What Japanese Netizens Are Saying

Foreign welfare and the "necessary evil" immigration argument

A debate fusing doubts about "calling in foreigners for a labor shortage while supporting them on welfare" with the question of whether immigration is a "necessary evil" for an aging society.

Comments:

  • "This basically means we're being looked down on — they figure the people living in Japan won't run off abroad anyway, so they don't need protection."
  • "There isn't a single country that has accepted immigrants and gotten anything but idiotic results."
  • "Foreigners are people too, so it's only natural that working for low wages starts to feel pointless and they conclude it's better to go on welfare."
  • "By the way, combined with the government's policy of shutting out the ice-age generation, the approval rate for welfare applications is already foreigners > ice-age generation."
  • "They just raise the hiring bar for citizens to stage a labor shortage. Raise wages, government, stop coddling employers."
  • "The labor shortage is a lie; if anything Japan has too many people. People don't come not because of the falling birthrate, but because the job is crap, lol."
  • "This isn't what you'd call a necessary evil."
  • "There are vices that society won't function unless it tolerates; immigration is that kind of gray area you can't paint black or white — necessary for society, but with downsides too."
  • "If it's purely immigration to address the aging population and labor shortage, fine. But if it's just calling in foreigners and handing them welfare, that's worse than idiotic."
  • "Since the inflow grows, illegal immigration growing too is unavoidable given the limits of administrative capacity — I'd call it a necessary evil."
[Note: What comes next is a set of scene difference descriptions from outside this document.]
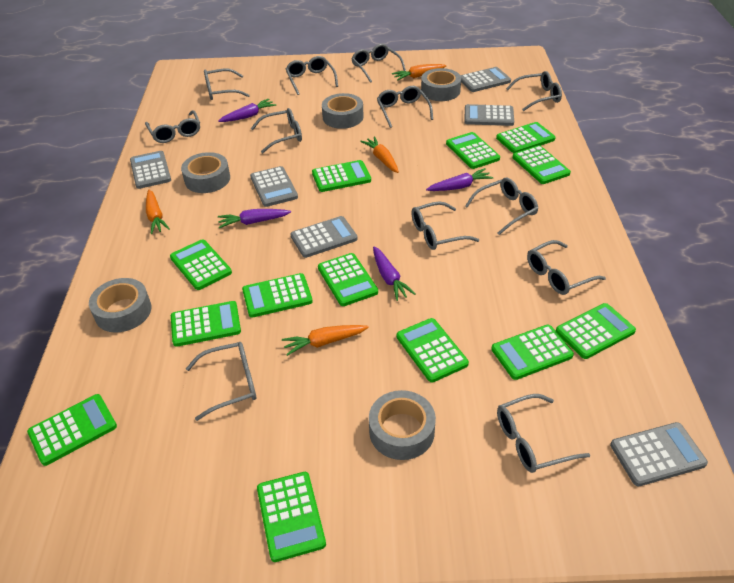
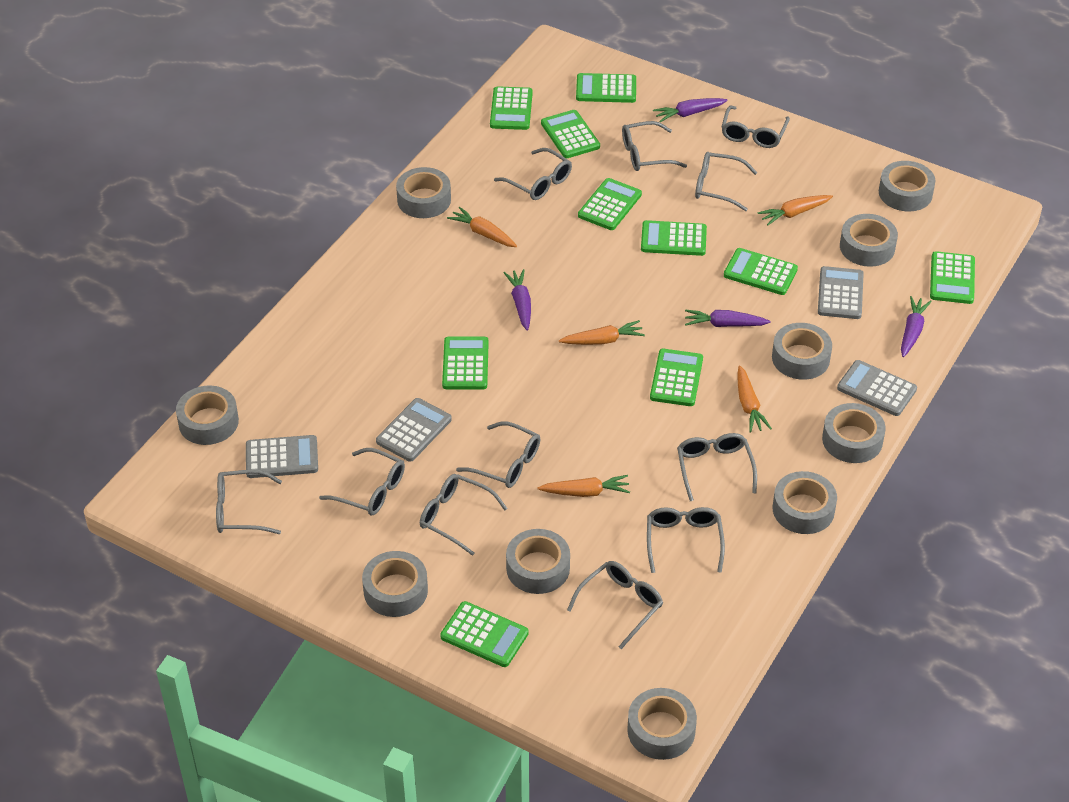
green calculator: 13 -> 10
grey calculator: 6 -> 4
grey glasses: 12 -> 11
grey tape: 5 -> 10
orange carrot: 4 -> 5

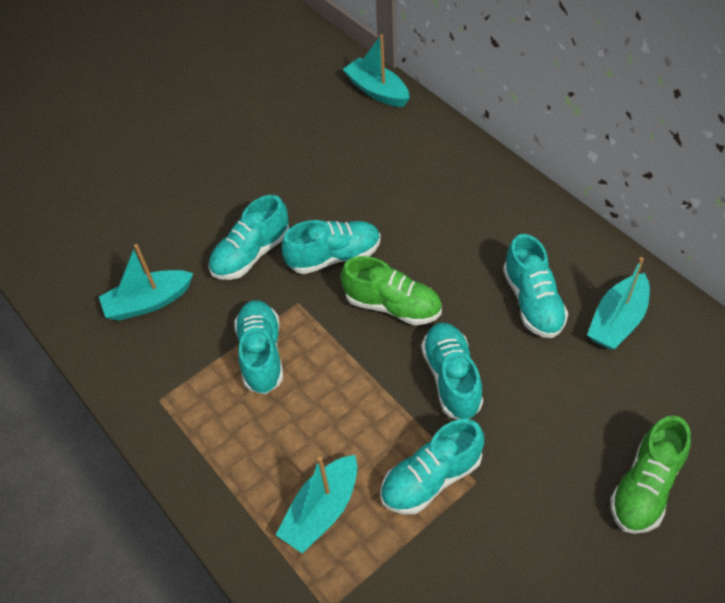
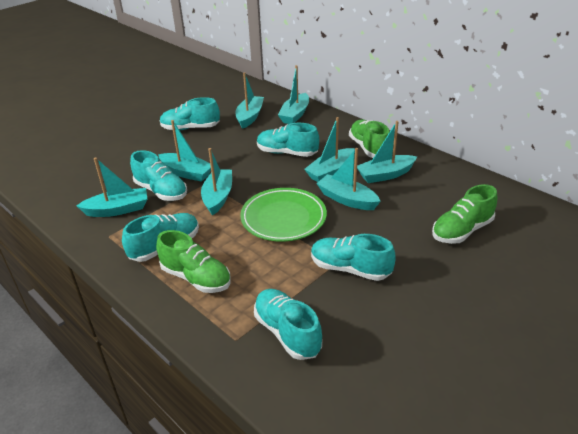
green plate: 0 -> 1
green shoe: 2 -> 3
turquoise boat: 4 -> 8

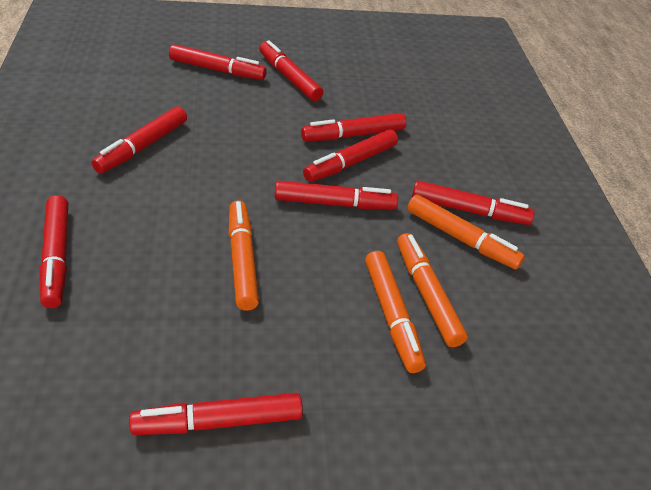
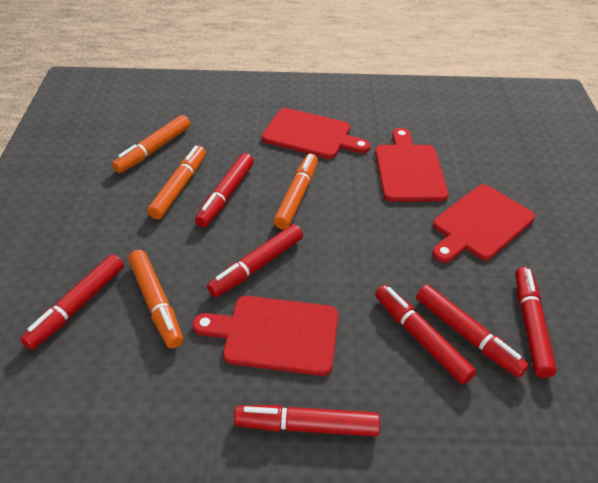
red cutting board: 0 -> 4
red marker: 9 -> 7

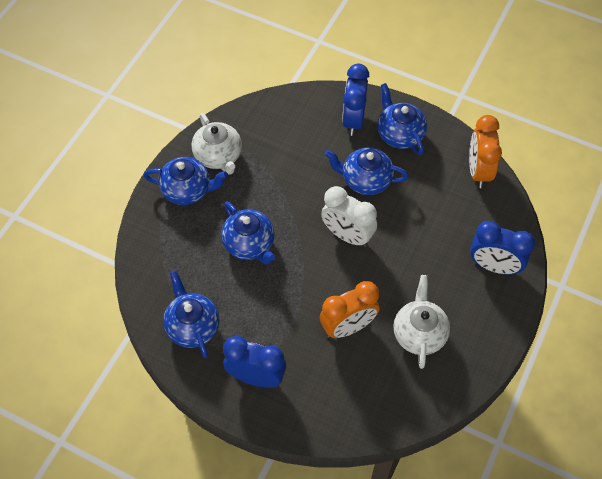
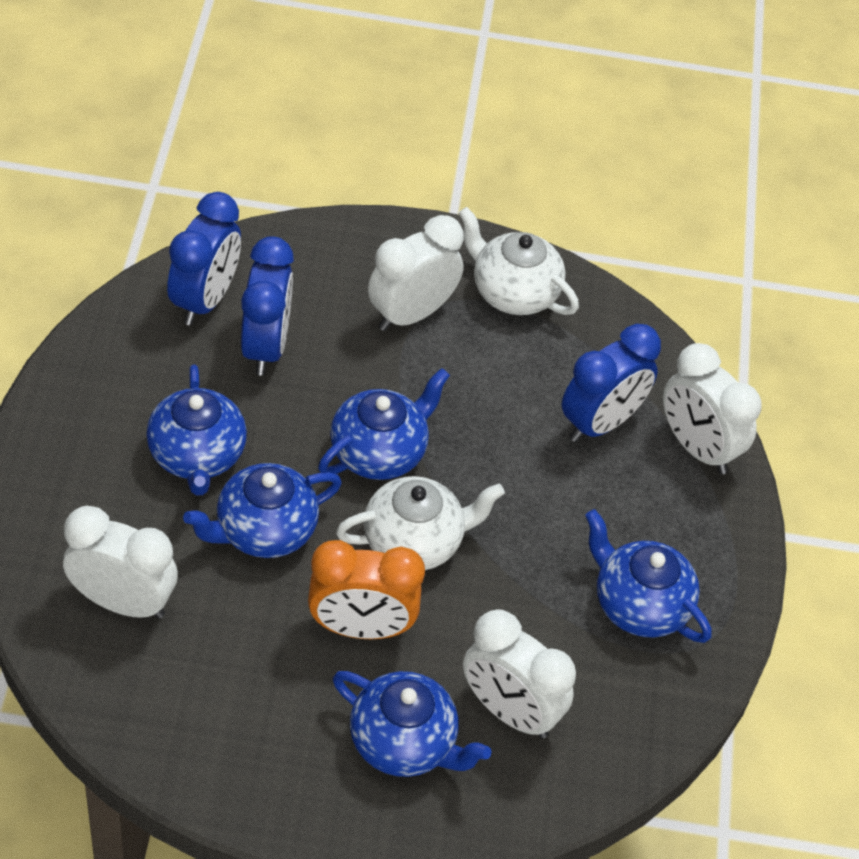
orange clock: 2 -> 1
white clock: 1 -> 4

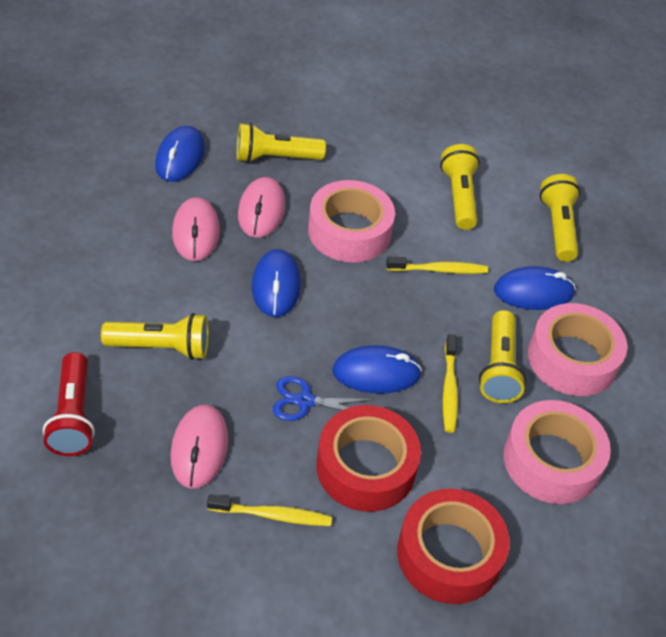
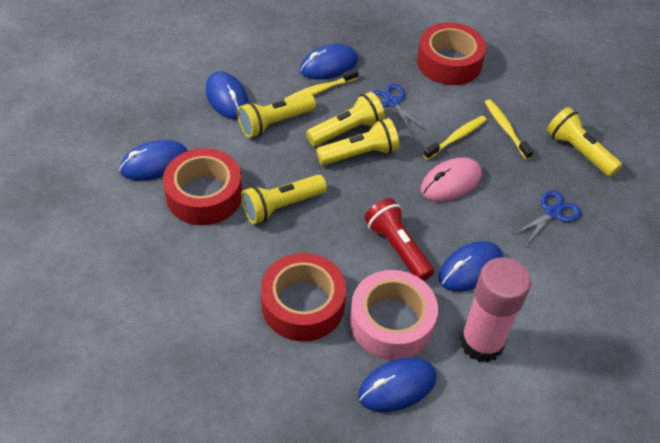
blue mouse: 4 -> 5
blue scissors: 1 -> 2
pink glue stick: 0 -> 1
pink mouse: 3 -> 1
pink tape: 3 -> 1
red tape: 2 -> 3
Lax "highly skilled professional" screening lets a crime-ring boss through

A suspected boss of a major Asian crime ring, of Chinese origin, reportedly entered on a "highly skilled professional" residency status, drawing a flood of criticism at the screening system.

日本在留資格は「高度専門職」 警視庁逮捕のアジア最大級の国際詐欺組織幹部は中国出身 sankei.com/article/202606… 米・英政府がアジア最大級の犯罪集団として経済制裁を科した中国系組織「プリンス・グループ」幹部とみられ、警視庁に逮捕された男の在留資格が「高度専門職」だったことが分かった。

Reply

Comments:

  • "The Japanese government is too stupid."
  • "Thanks, LDP."
  • "Shouldn't the people who created this system and the people using it be investigated once? Maybe this kind of abuse was anticipated from the moment the 'highly skilled professional' status was created, so it's better to suspect everything — because the people living honestly are the ones who suffer."
  • "A collaboration between fools who dodge responsibility by assuming people are inherently good and fools raking it in on vested interests — wonderful. Truly, the thinking of dim people who only studied to rack up credentials is on another level."
  • "Does no one take responsibility?"
  • "Thanks, Liberal Immigration Party."
  • "So it was a backdoor policy after all."
  • "Places like China and Vietnam produce a lot of domestic criminals, so put it on hold for now — protect the safety of the citizens."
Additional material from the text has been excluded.